Ahora ya será posible establecer un dominio Web, prescindiendo de los genéricos, con el nombre que más agrade al usuario. La Corporación para la Asignación de Nombres y Números en Internet (ICANN, por sus siglas en inglés) dispuso que la creación de extensiones de dominios quedarán a criterio de los internautas. La decisión fue aprobada por unanimidad el viernes último en París, Francia.
De ahora en más, marcas y nombres personales podrán funcionar en la red como en la actualidad lo hacen los .com, .net, .gov, entre otros. Un equipo del ICANN presentará una versión concluyente del documento que contendrá las modalidades de la aplicación de lo que se considera una revolución de la geografía de la Red. Se prevé de momento que el programa se ponga en marcha en el primer semestre de 2009.
Alrededor de 25 personas trabajaron en el documento para evaluar la fiabilidad de la liberalización en cuestión, con una inversión de unos 10 millones de euros hasta la fecha, indicó el presidente del ICANN, Paul Twomey, según divulgaron varios medios digitales.
El directivo señaló que aún resta “mucho trabajo para entrar en los detalles de la puesta en práctica de esta liberalización”, como es el caso del costo de cada nueva extensión de dominio.
Entretanto, Towney en una entrevista concedida al digital “MailClub.info”, afirmó que “se puede esperar un número de seis dígitos en dólares estadounidenses”, es decir, más de $ 100 mil por nueva extensión de dominio.
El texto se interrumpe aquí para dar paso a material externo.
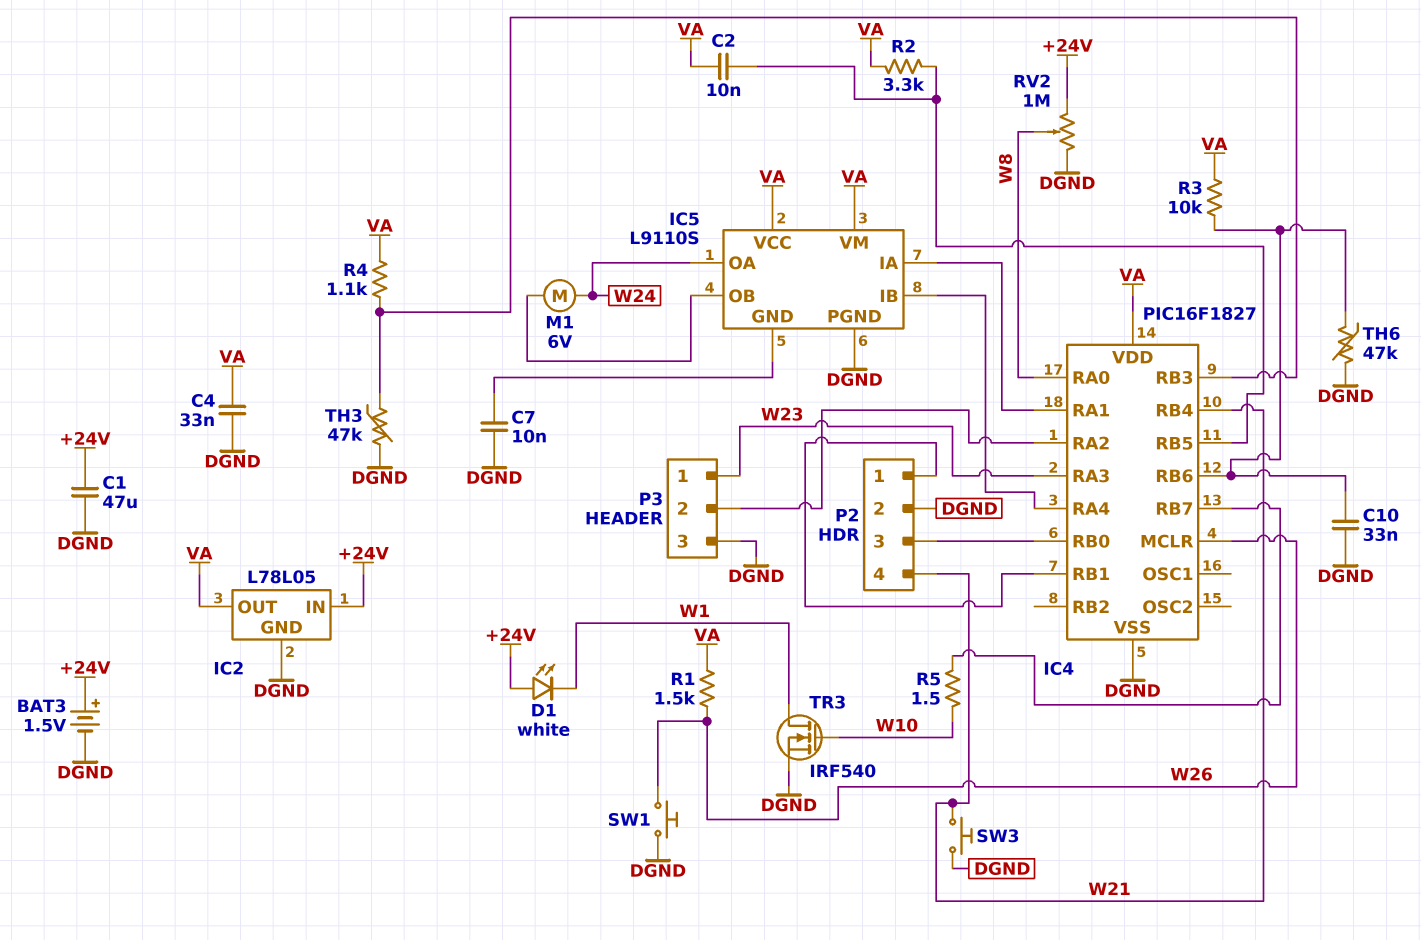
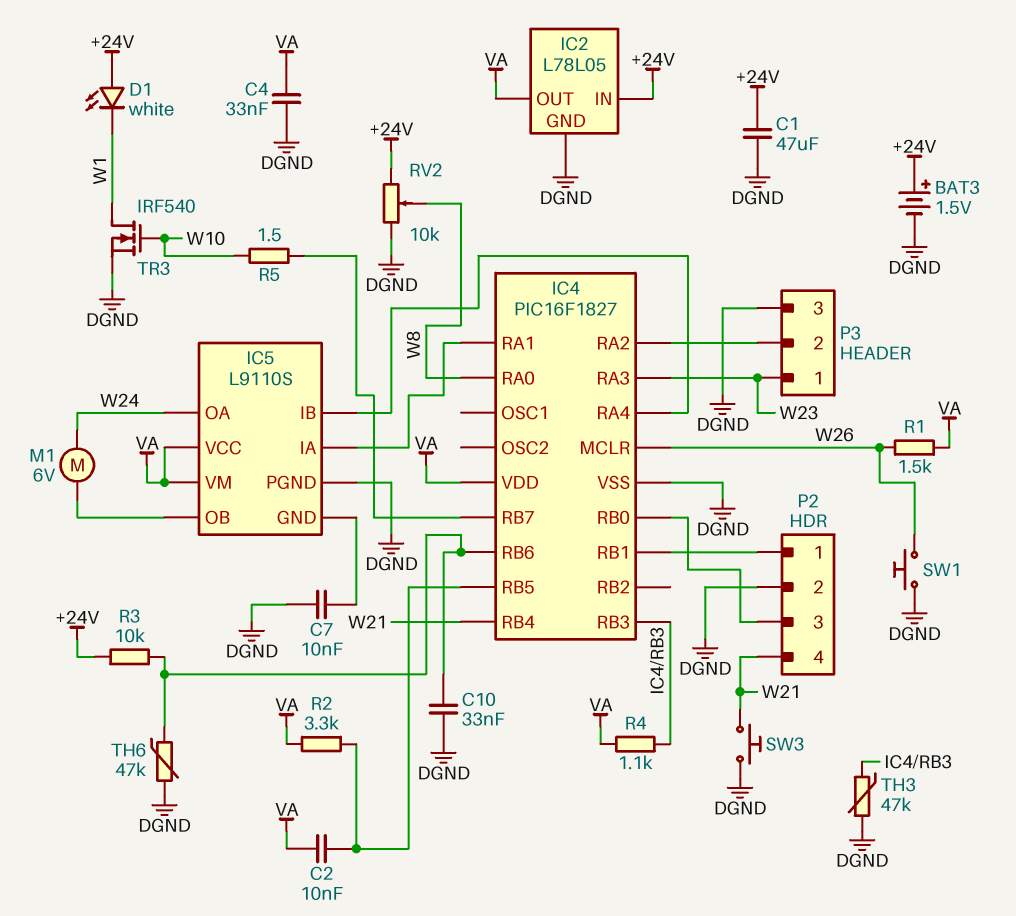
R3: 10k (IC4/RB6, VA) -> 10k (+24V, IC4/RB6)
RV2: 1M (+24V, DGND, wiper W8) -> 10k (+24V, DGND, wiper W8)

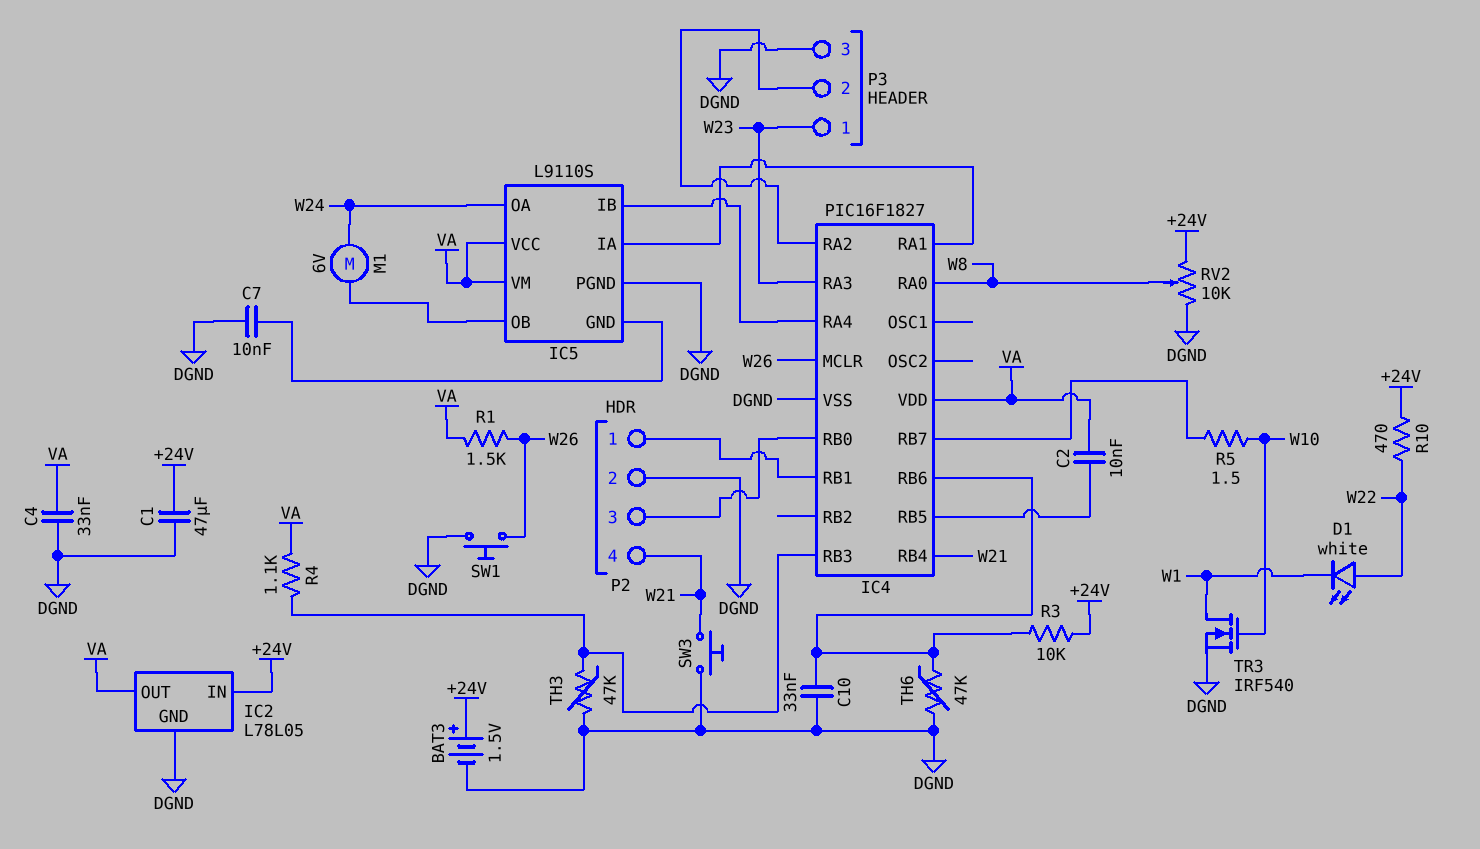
D1: LED white (A +24V, K W1) -> LED white (A W22, K W1)
R2: 3.3k (IC4/RB5, VA) -> none
R10: none -> 470 (+24V, W22)

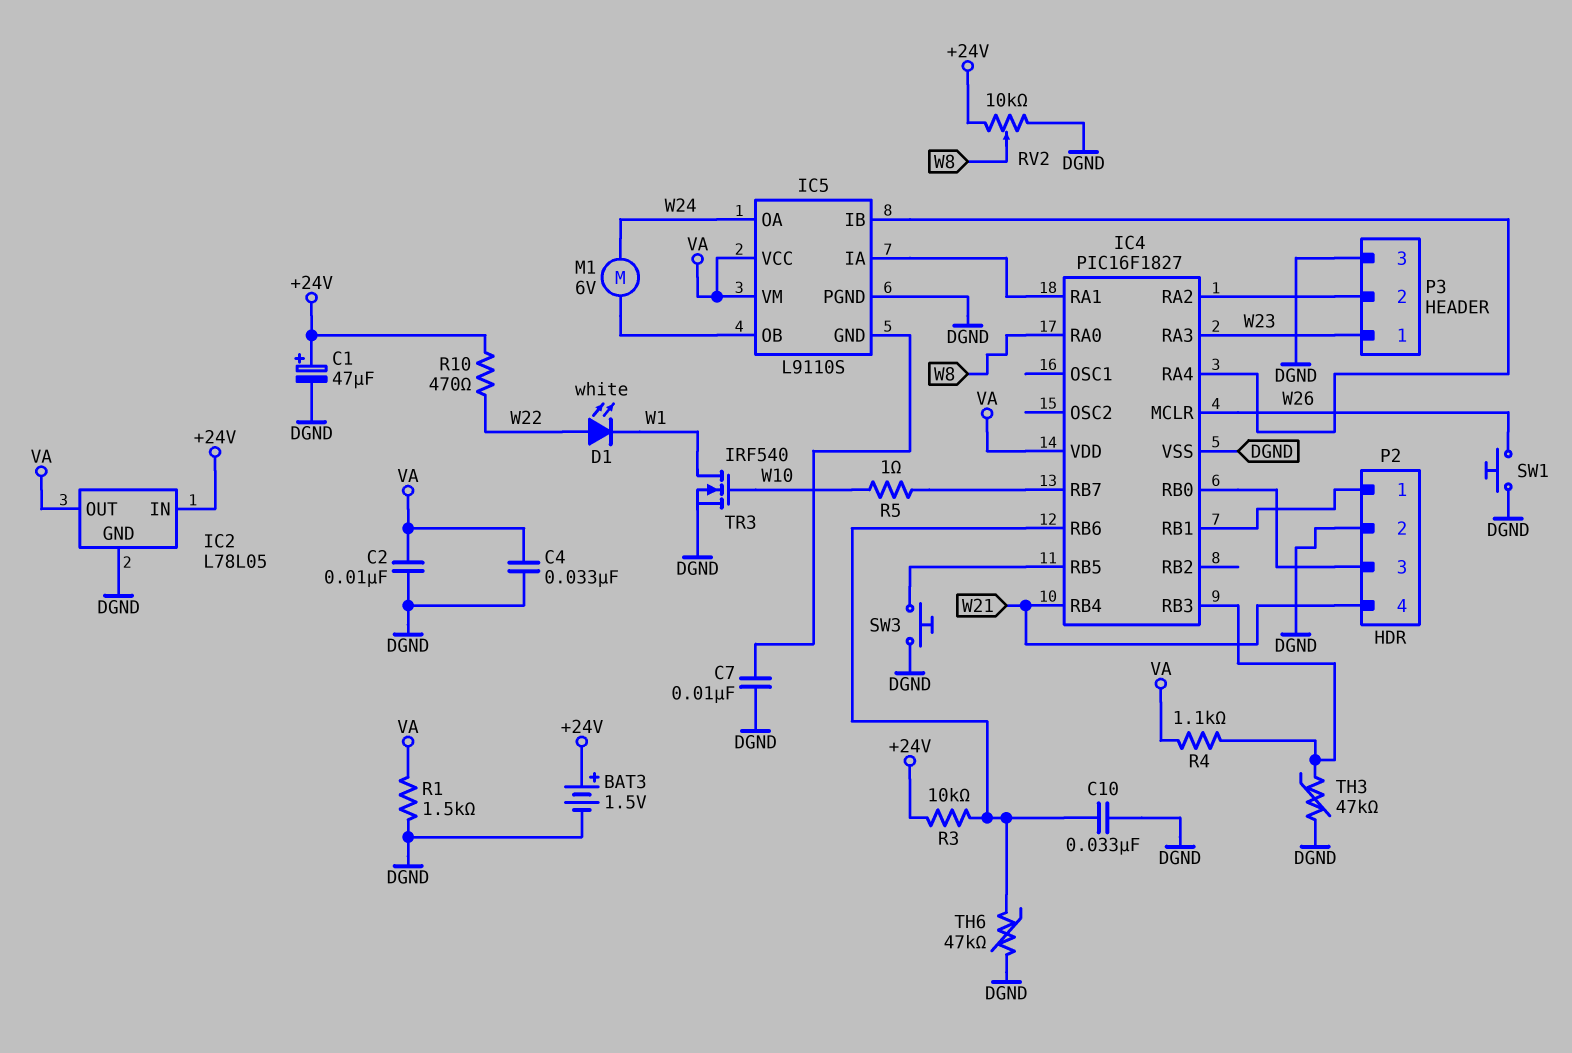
C1: 47uF (+24V, DGND) -> 47uF (plus +24V, minus DGND)
C2: 10nF (IC4/RB5, VA) -> 10nF (DGND, VA)
R1: 1.5k (VA, W26) -> 1.5k (DGND, VA)
R5: 1.5 (IC4/RB7, W10) -> 1 (IC4/RB7, W10)
SW3: button (DGND, W21) -> button (DGND, IC4/RB5)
Los sitios virtuales no estarán atadas, por lo tanto, a fórmulas clásicas como “.com”, “.net” o “.org”, sino que “los internautas podrán crear nombres de dominios “.amor” o “.odio”.
La tendencia de optar por nuevos dominios tiene su principal antecedente en los ya existentes “.info, .tv o .biz”. El ICANN se asegurará de que las nuevas extensiones de dominios respeten los derechos de las marcas y de que no se parezcan demasiado a nombres ya conocidos, además de no usurpar identidades de comunidades reconocidas.
Este organismo privado no lucrativo tiene un contrato con el gobierno de Estados Unidos por el que gestiona los sistemas de nombres de dominios y las direcciones IP (Protocolo de Internet), así como la entidad que reparte éstas direcciones junto a las organizaciones regionales.